The Arthurian legends were old hat in the literary world until that doyen of fantasy novelists, the late Marion Zimmer Bradley (1930-1999), turned them inside out and upside down by adding a hefty dash of pagan feminism and a bucketful of faultless historical facts to come up with the spellbinding ‘Avalon’ series which, like the very myths on which they were based, continue to be woven even after her demise.

Bradley, a twice married mother of three, was a farmer’s daughter from Albany, New York who, after battling through the Great Depression, much of which she spent with her nose in any books she could lay her hands on, began writing seriously when she was a newly-wed 19-year-old.

She sold her first story 3 long years later just as she moved to Texas where her husband worked for the railways. A science fiction fan since childhood, she attended science fiction conventions, publishing a fanzine ‘Astra’s Tower’ and even managed to take classes at Hardin Simmons University in Abilene from where she eventually graduated with a B.A. in 1964.

An incredibly prolific writer from the word ‘go’, she was soon making a reasonable income from the sales of short stories and novels penned under a variety of names, the latter due to the somewhat questionable nature of their contents as 1950s America was far from being liberal-minded as it is today.

In 1962, encouraged by friend and editor Don Wollheim, Bradley penned the first of her famous ‘Darkover’ series which by 1992 ran to 19 inter-related novels some of which were co-authored by writers including Julian May, Andre Norton and Mercedes Lackey.

Churning out two books a year during the 1960s and 1970s, Bradley wrote dozens of science fiction and fantasy books alongside the Darkover series. She often started work at 5 a.m. and completed 60 pages before breakfast!

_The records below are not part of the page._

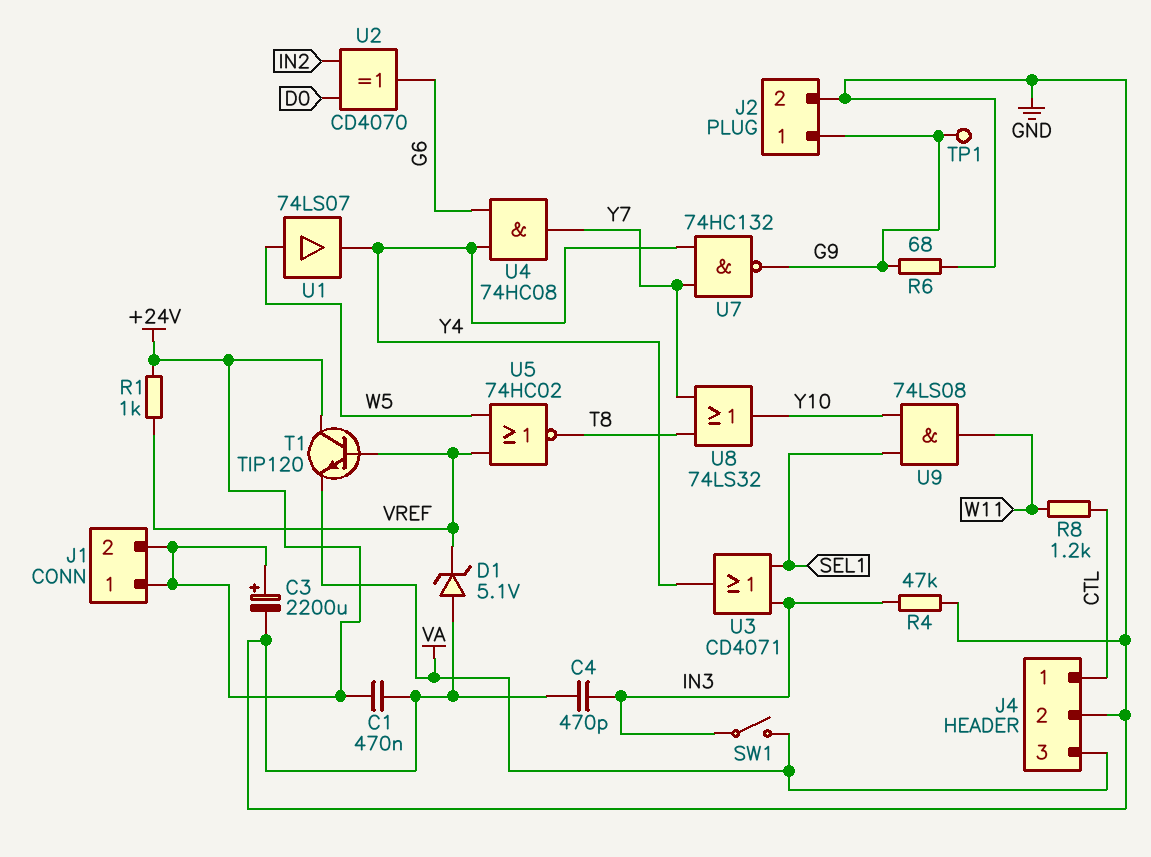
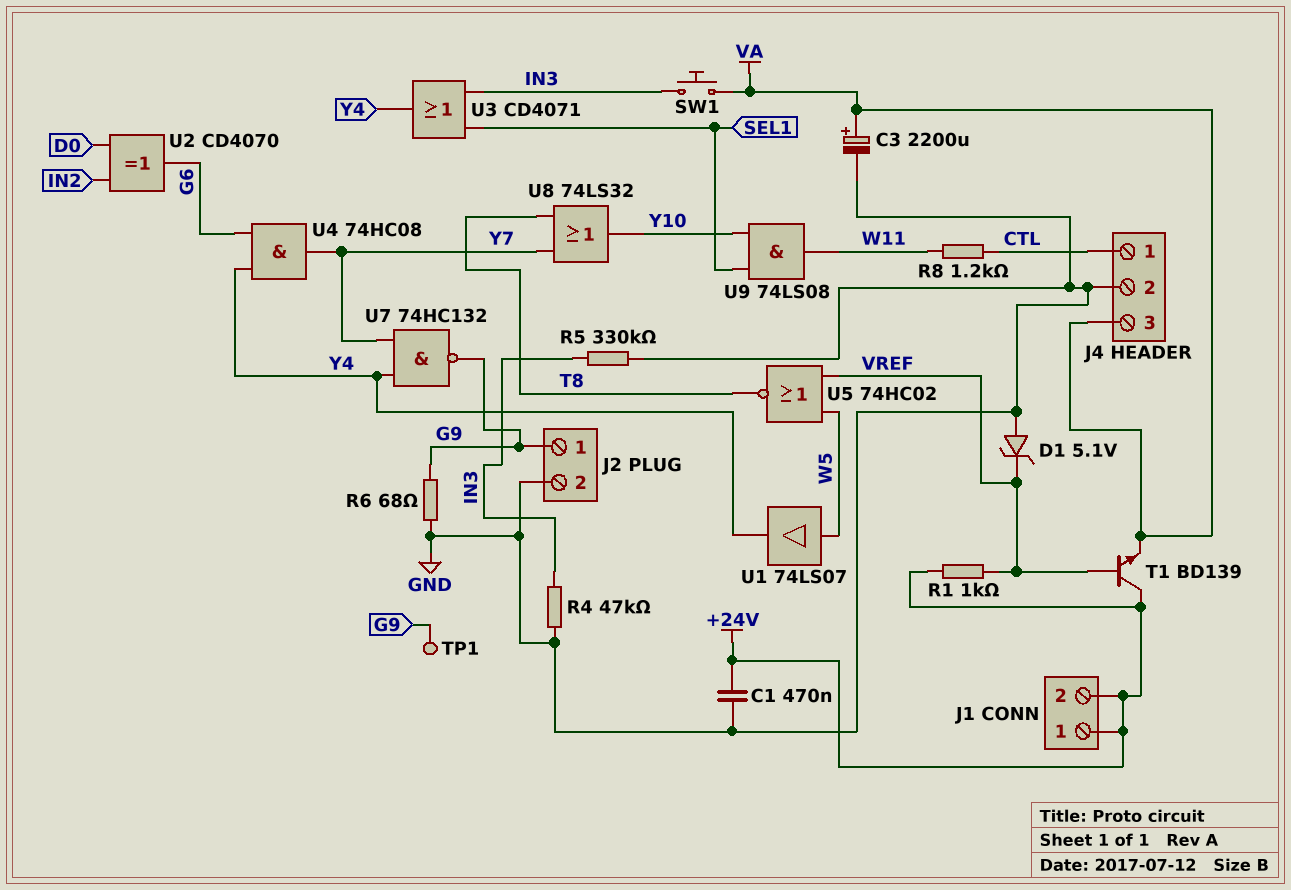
C3: 2200uF (plus +24V, minus GND) -> 2200uF (plus VA, minus GND)
C4: 470pF (GND, IN3) -> none
R5: none -> 330k (GND, IN3)
SW1: switch (IN3, VA) -> button (IN3, VA)
T1: NPN TIP120 (B VREF, C +24V, E VA) -> NPN BD139 (B VREF, C +24V, E VA)

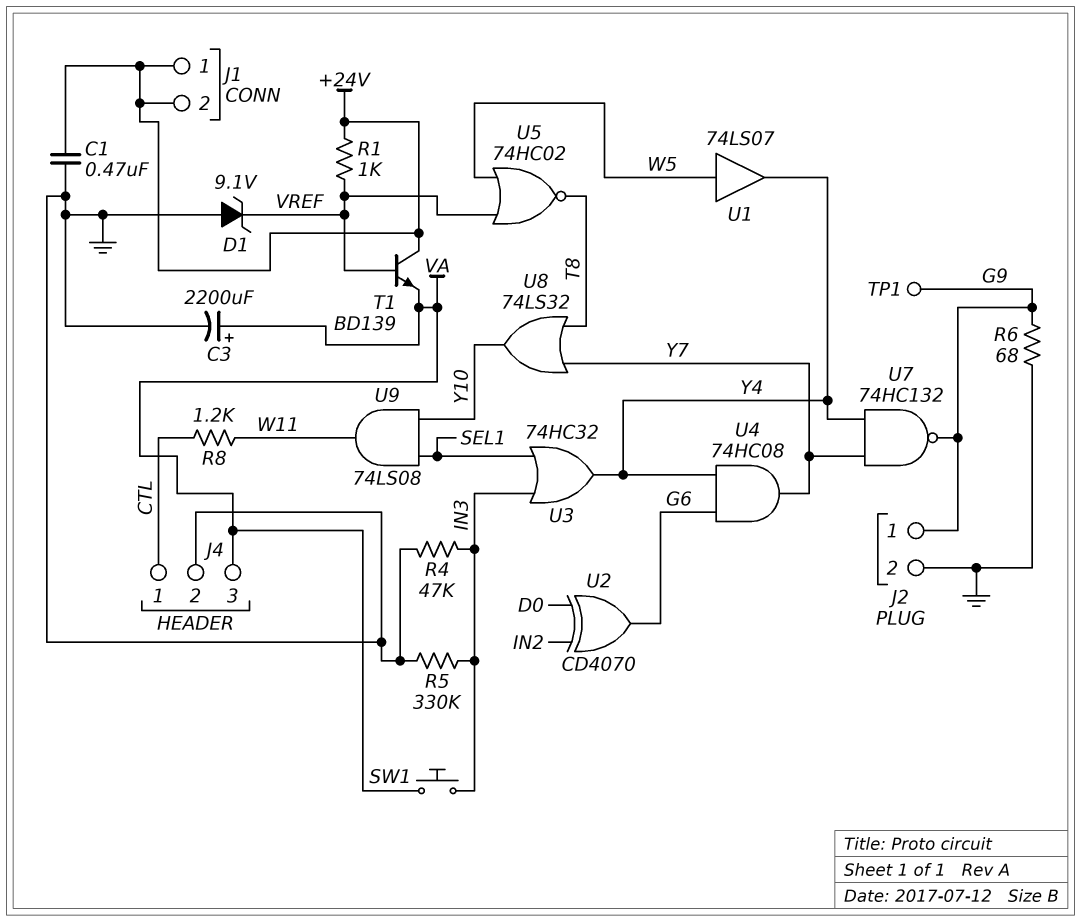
D1: zener 5.1V (A GND, K VREF) -> zener 9.1V (A GND, K VREF)
U3: OR CD4071 (in IN3, in SEL1, out Y4) -> OR 74HC32 (in IN3, in SEL1, out Y4)

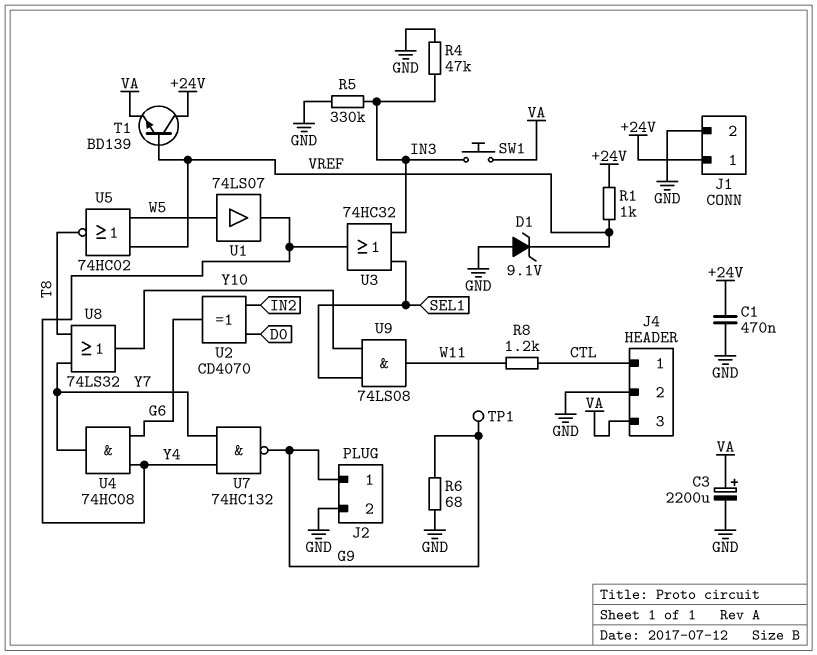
J1 pin 2: +24V -> GND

A compulsive writer, her first marriage failed in 1964 and she married science fiction fan Walter Breen and moved to Berkley, California where she once more managed to attend university whilst bringing up her children, running a house, writing, editing and devoting part of her time to the Society for Creative Anachronism which she helped found along with fellow fantasy writer and close friend Diana L. Paxon.

A move to New York in 1967 served to sharpen her already noteworthy literary abilities but Berkley was a magnet she couldn’t resist and moved back there to live in what can only be described as a small community of like-minded writers in 1973. She separated from her second husband 6 years later.

Fantasy with a female focus grew to be an integral part of Bradley’s literary leanings and it should come as no surprise to learn that ancient Goddess cults played an increasingly important role in her life, to the point that she declared herself a ‘neopagan’ in the early 1980s. It is reported, however, that she reverted to Christianity in later years.

It was at the height of her neopagan involvement that she wrote her most magnificent book The Mists of Avalon (Ballantine Books, 1982) which spent three months on The New York Times’ bestsellers list and swept the literary world by storm.

Mists, as it is affectionately known, is a huge 800-page extravaganza told from a female point of view and in which Queen Gwynhefar comes across as a neurotic acrophobic lusting after Lancelot; Morgaine of the Fairies as a priestess of the ‘old religion’; King Arthur as a somewhat immature monarch caught between the forces of Christianity and the Goddess; and Merlin, in his later days, as a likeable character struggling to balance the scales between the old world and the new. Reincarnation, which is taken for granted by the central characters, thickens the plot.

Strangely enough, Mists turned out to be the last book in the Avalon series although it was written first. It was followed in 1983 by Web of Light and Web of Darkness, both of which recount the final days of Atlantis from which the ancestors of Avalon originated. The Forest House (1993) co-authored with Diana L. Paxon follows on from this, then Lady of Avalon (1997) and Priestess of Avalon (2000) again with Paxon.

Since Bradley’s death Paxon has written three more books in the series so far: Ancestors of Avalon (2004), Ravens of Avalon (2007) and Sword of Avalon (2009).

Despite this change of authors the series continues to be as addictive as ever… once picked up there’s just no putting it down!